And attempts may be made to overcome such situations by either
changing one or more ranges of frequencies of environmental noise
sounds employed in analyzing differences between what is detected
by the inner microphone 120 and the outer microphone 130 (perhaps
by broadening the range of frequencies used), or employing a
comparison of sounds detected by the inner microphone 120 and
sounds acoustically output into the cavity 112 and the passage 117
by the acoustic driver 190.
[0110] Another variation of using differences between what the
inner microphone 120 detects and what is acoustically output by the
acoustic driver 190 entails employing the acoustic driver 190 to
acoustically output a sound at a frequency or of a narrow range of
frequencies chosen based on characteristics of the acoustic driver
190 and on the acoustics of the cavity 112 and the passage 117 to
bring about a reliably detectable difference in amplitude levels of
that frequency as detected by the inner microphone 120 between an
earpiece 100 being in position adjacent an ear and not being so
positioned, while also being outside the range of frequencies of
normal human hearing. By way of example, infrasonic sounds (i.e.,
sounds having frequencies below the normal range of human hearing,
such as sounds generally below 20 Hz) may be employed, although the
reliable detection of such sounds may require the use of
synchronous sound detection techniques that will be familiar to
those skilled in the art to reliably distinguish the infrasonic
sound acoustically output by the acoustic driver 190 for this
purpose from other infrasonic sounds that may be present.

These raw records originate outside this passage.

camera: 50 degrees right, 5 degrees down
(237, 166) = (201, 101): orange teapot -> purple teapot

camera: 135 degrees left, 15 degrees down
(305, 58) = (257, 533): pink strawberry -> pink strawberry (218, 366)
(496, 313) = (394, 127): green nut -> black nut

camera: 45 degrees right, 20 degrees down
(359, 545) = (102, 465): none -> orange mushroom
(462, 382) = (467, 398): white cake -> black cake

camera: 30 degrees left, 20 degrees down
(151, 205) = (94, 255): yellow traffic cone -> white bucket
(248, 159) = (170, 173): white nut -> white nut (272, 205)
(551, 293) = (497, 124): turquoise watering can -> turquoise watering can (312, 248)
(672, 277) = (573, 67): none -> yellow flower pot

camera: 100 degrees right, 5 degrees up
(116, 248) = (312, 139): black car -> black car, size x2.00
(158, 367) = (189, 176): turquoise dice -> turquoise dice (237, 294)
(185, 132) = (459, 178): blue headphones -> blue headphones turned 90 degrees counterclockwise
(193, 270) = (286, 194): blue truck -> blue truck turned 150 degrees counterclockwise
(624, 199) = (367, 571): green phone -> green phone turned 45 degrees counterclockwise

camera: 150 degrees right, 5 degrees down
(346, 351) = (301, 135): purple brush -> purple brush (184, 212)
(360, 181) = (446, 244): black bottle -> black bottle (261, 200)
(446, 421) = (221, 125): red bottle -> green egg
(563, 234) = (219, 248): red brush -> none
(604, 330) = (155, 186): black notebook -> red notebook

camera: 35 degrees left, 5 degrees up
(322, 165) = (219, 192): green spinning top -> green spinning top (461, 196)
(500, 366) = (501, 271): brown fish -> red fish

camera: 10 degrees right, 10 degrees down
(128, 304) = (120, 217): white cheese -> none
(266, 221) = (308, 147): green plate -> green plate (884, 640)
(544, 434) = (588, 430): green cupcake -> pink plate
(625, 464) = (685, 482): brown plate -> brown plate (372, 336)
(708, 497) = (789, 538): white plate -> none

[0111] FIG. 4 is a flow chart of a possible state machine 500 that
may be employed by the control circuit 2000 in implementations of
either of the personal acoustic devices 1000a and 1000b. As has
already been discussed at length, possible implementations of the
personal acoustic devices 1000a and 1000b may have either a single
earpiece 100 or a pair of the earpieces 100. Thus, the state
machine 500, and the possible variants of it that will also be
discussed, may be applied by the control circuit 2000 to either a
single earpiece 100 or a pair of the earpieces 100.
[0112] Starting at 510, the entirety of some form of either of the
personal acoustic devices 1000a or 1000b has been powered on,
perhaps manually by a user or perhaps remotely by another device
with which this one of the personal acoustic devices 1000a or 1000b
is in some way in communication. Following being powered on, at
520, the control circuit 2000 enables this particular personal
acoustic device to operate in a normal power mode in which one or
more functions are fully enabled with the provision of electrical
power, such as two-way voice communications, feedforward-based
and/or feedback-based ANR, acoustic output of audio, operation of
noisy machinery, etc. At 530, the control circuit 2000 also
repeatedly checks that this particular personal acoustic device (or
at least an earpiece 100 of it) is in position, and if this
particular personal acoustic device (or at least an earpiece 100 of
it) is in position at 535, then the normal power mode with the
normal provision of one or more functions continues at 520. In
other words, so long as this particular personal acoustic device
(or at least an earpiece 100 of it) is in position, the control
circuit 2000 repeatedly loops through 520, 530 and 535 in FIG. 4.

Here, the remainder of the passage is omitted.